Un dirigente del Bloque Popular en ese entonces comentó que Alexander López estaba involucrado en la dirigencia de patronatos y su discurso fue totalmente incendiario, en contra de la municipalización del agua. Esto le ayudó a ganar adeptos porque no hay lucha que más ha articulado a la ciudad que la lucha por el agua.

El siguiente gobierno Alexander ya era alcalde y ratificó su compromiso de no municipalizar el agua, hasta hoy. Sin embargo, durante la administración de López Orellana la construcción y el monocultivo expansivo de palma africana han sido problemas que han afectado la zona de reserva en la montaña Mico Quemado y por eso ha sido cuestionado.

Otro momento de tensión que López ha tenido la audacia de matizar es la lucha contra el peaje, aunque quizá es la que más dolores de cabeza le ha dado. La privatización de los corredores logístico y turístico ha sido prioridad para el gobierno de Juan Orlando Hernández, y hasta que el peaje se acercó a El Progreso, Yoro, su plan no había tenido tropiezos. El corredor logístico ya está concesionado a una empresa trasnacional de Ecuador y el corredor logístico se concesionó a una trasnacional mexicana. La población de El Progreso se organizó y a finales de 2015 comenzó a investigar sobre el plan de poner peajes en las entradas de la ciudad.

Así comenzó una lucha que lleva casi dos años y que en un año ha logrado estar permanentemente en las casetas del peaje ya construido para concientizar a los que por allí transitan para no pagar. Un reporte reciente en medios de circulación nacional aseguraba que el 90% de los vehículos que pasan por ese peaje, no lo pagan.

El alcalde sufrió presiones por parte del gobierno para calmar esta resistencia y de la ciudadanía de parar este peaje. Al final, su salida fue decir que el peaje se construyera fuera de territorio progreseño y así no sería ya su problema. El peaje está en una aldea que pertenece a San Manuel, Cortés, donde la frontera es imaginaria, a menos de 2 kilómetros del río que da la entrada a El Progreso, Yoro.
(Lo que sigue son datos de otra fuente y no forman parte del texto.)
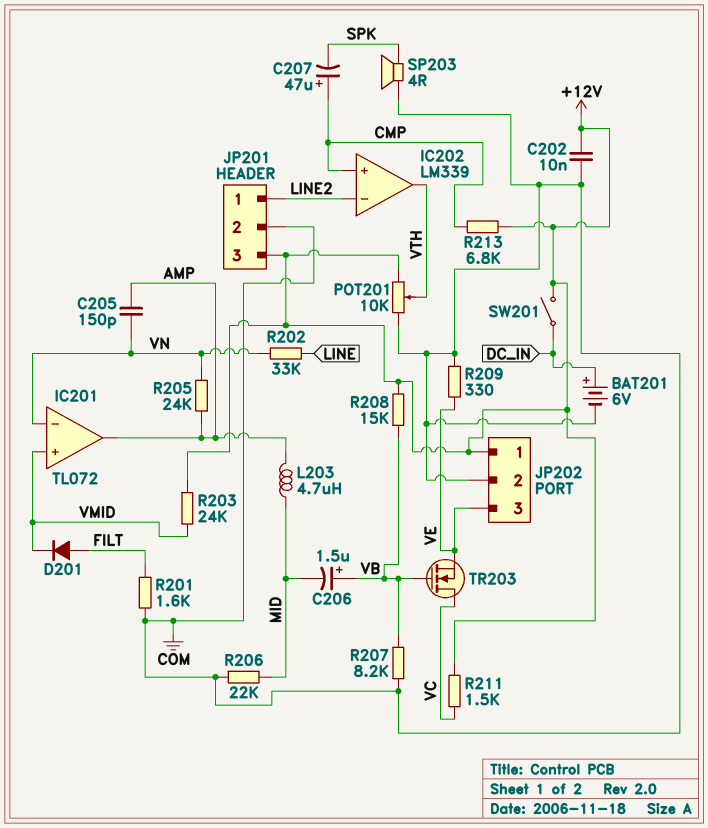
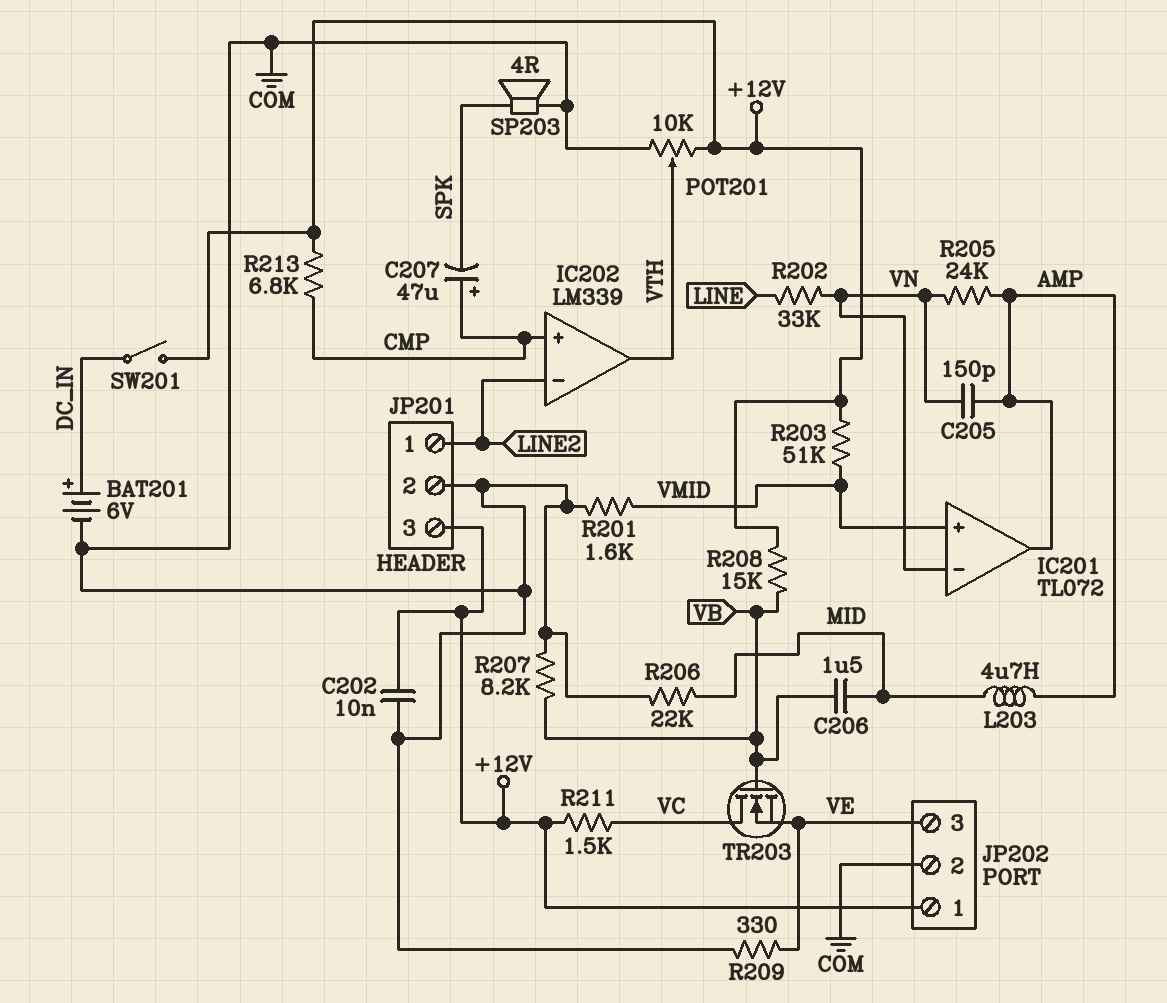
C206: 1.5uF (plus VB, minus MID) -> 1.5uF (MID, VB)
D201: diode (A FILT, K VMID) -> none
R201: 1.6k (COM, FILT) -> 1.6k (COM, VMID)
R203: 24k (+12V, VMID) -> 51k (+12V, VMID)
En el momento más crucial de las negociaciones por el peaje, la Agencia Técnica e Investigación Criminal intervino la comuna progreseña para sustraer documentos por “denuncias por casos de corrupción por parte de la ciudadanía”. En 2016 hubo varias intervenciones de este tipo, aun cuando el alcalde venía siendo señalado por el Consejo Nacional Anticorrupción (CNA) por abuso de autoridad, violación a los derechos de los funcionarios y fraude por un caso en que la municipalidad valoró en 6 millones de lempiras un proyecto de alumbrado de canchas públicas que apenas costaba 1 millón de lempiras.

Municipalidad de El Progeso PDF

El Progreso, Yoro; no solo es cuna del presidente golpista Micheletti, también es cuna de las resistencias a favor de derechos, en contra de la privatización de los bienes naturales, del Estado mismo. Es allí donde se encuentra ahora la lucha más frontal contra la reelección de Juan Orlando Hernández y su plan continuista y es allí donde políticos como López han aprendido a negociar, a las buenas o a las malas.

A Micheletti y Alexander no solo les conviene estar juntos porque es un negocio la municipalidad. Como uno de los casos con contratos de publicidad y propaganda que sostiene la administración de López con la radio de Micheletti con el pago casi permanente de Lps.17,250 cada mes o el pago a algunos de sus periodistas según contratos que se pueden encontrar en la Plataforma Honducompras. Uno de los tantos negocios que se pueden derivar de una municipalidad.

Ambos se necesitan políticamente, para enfrentar una ciudad que se resiste a vivir bajo el mando de los caudillos.